實驗方法原理 本方案介紹如何從攜帶重組質粒的克隆中釋放出 DNA 并將其固定于硝酸纖維濾膜或尼龍膜的方法,這一方法最初由 Grunstein 和 Hogness 使用。
實驗材料 帶有 E.coli 轉化子克隆的濾膜
試劑、試劑盒 變性液中和液SDS (10% m V)2X SSPE
儀器、耗材 玻璃或塑料托盤微波爐濾紙
實驗步驟
一、材料
1. 緩沖液和溶劑
變性液,中和液,SDS (10%, m/V),2X SSPE。
2. 專用設備
(1) 處理濾膜用的玻璃或塑料托盤。
餐館用的托盤就很理想,一次可操作直徑 9?10 cm 大小的 25 張濾膜。
(2) 微波爐,真空烤干箱(可達 80℃)或紫外交聯裝置。
(3) Whatman 3 MM 濾紙。
3. 載體和菌種
帶有 E.coli 轉化子克隆的濾膜。
二、方法
1. 將 Whatman 3 MM 濾紙(或相當的濾紙)切成大小和形狀適當的 4 張。使之適于 4 個玻璃或塑料托盤的底部,將 4 張 3 MM 濾紙分別浸泡在下列 4 種液體:
10% SDS,變性液,中和液,2X SSPE。
2. 傾去多余的液體,用一根 10 ml 移液管滾壓濾紙,以除去濾紙與托盤底部間的氣泡。
如濾紙太濕,溶解過程中細菌克隆將會腫脹和擴敗,致使雜交信號摸糊和減弱,給以雜交信號為依據進行克隆鑒定的工作造成很大困難。
3. 用鈍口鑷子揭下瓊脂板上的硝酸纖維膜或尼龍膜,菌落面向上置于 SDS 浸濕的 3 MM 濾紙上,3 min。
此項處理可防止變性和中和過程中質粒 DNA 的擴散,從而給出更加清晰的雜交信號。
4. 第一張濾膜在 SDS 溶液中浸泡 3 min 后,將其轉到用變性液浸濕的第二張濾膜上,其余從瓊脂板上揭下的濾膜也以同樣次序進行轉移,每張濾膜都要在變性液中浸泡 5 min。
在將濾膜從一個托盤移向另一個托盤時,用第一個托盤的邊緣盡可能將濾膜上的水去掉,也可將濾膜先移至到紙巾上以去除多余水分。要避免讓液體留在濾膜上帶有細菌克隆的地方。
5. 將濾膜轉到已經在中和液中浸泡的第三張 3 MM 濾紙上,并浸泡 5 min。
選用,重復此步驟一次。
6. 將濾再膜轉到已經在 2X SSPE 液中浸泡的最后一張 3 MM 濾紙上,并浸泡 5 min。

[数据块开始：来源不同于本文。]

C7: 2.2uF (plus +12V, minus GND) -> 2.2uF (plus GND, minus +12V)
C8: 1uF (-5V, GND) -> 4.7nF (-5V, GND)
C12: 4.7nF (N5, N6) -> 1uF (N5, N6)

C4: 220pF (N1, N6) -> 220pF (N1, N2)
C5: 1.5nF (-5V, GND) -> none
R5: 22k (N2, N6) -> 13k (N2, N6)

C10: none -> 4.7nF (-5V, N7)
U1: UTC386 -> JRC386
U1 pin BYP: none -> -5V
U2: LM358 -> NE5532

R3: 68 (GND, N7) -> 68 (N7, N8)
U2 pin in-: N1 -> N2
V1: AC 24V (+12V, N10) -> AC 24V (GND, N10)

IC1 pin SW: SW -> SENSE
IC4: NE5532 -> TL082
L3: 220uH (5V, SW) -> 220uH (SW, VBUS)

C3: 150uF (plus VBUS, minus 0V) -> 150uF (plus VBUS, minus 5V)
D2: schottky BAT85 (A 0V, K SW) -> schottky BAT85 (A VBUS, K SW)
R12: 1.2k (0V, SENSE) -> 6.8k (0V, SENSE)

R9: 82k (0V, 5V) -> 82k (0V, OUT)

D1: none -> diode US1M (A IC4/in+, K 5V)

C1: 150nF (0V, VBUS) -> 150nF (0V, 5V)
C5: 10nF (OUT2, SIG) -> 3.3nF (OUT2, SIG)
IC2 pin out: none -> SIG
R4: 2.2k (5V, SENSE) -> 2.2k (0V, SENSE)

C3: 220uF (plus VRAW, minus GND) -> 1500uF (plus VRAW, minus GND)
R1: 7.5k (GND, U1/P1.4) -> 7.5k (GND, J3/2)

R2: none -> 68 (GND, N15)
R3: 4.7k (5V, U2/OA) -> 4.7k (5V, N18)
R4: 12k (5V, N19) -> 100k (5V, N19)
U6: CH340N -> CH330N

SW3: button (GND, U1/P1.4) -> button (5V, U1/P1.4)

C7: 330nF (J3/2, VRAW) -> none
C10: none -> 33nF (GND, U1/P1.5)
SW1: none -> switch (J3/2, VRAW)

我們寧愿用一定體積的 2X SSPE 液充滿托盤或浴盆(如在雜交后洗膜時將要用到的),然后使來自步驟 5 的濾膜浮在液體表面數分鐘,此后,在晃動容器的過程中讓濾膜沉入液面以下并留在液體中,直到最后一張濾膜用同樣方法處理完畢。這樣做有兩個目的:洗凈濾膜的中和液,使濾膜帶上 EDTA 以螯合二價陽離子(如 Mg2+),從而抑制任何殘留的可降解 DNA 的核酸酶活性。
7. 用以下方法之一干燥濾膜:
如用烤干法固定 DNA:將濾膜置于干的 3 MM 濾紙上,菌落面向上,于室溫至少 30 min。
如用紫外交聯法固定 DNA:按銷售商推薦方法,將濾膜置于已用 2X SSPE 液浸泡過或干的 3 MM 濾紙上。
8. 用以下方法之一固定 DNA 于濾膜上:
烤干法:用兩張 3 MM 濾紙上下包夾濾膜,在真空烤箱內 80℃ 烤干 1~2 h 固定 DNA。
過度烤干會使濾膜變得很脆弱。尚未完全中和的硝酸纖維膜在烤干時會變為黃色或棕色,很容易破碎,也會使非特異雜交所形成的背景明顯增強。
紫外交聯法:用紫外交聯裝置按銷售商推薦方法固定 DNA。
9. 用標記探針與固定在濾膜上的 DNA 進行雜交。
所有在雜交反應中不被馬上使用的濾膜,都應加在 3 MM 濾紙中,并用鋁箔包好于室溫存放。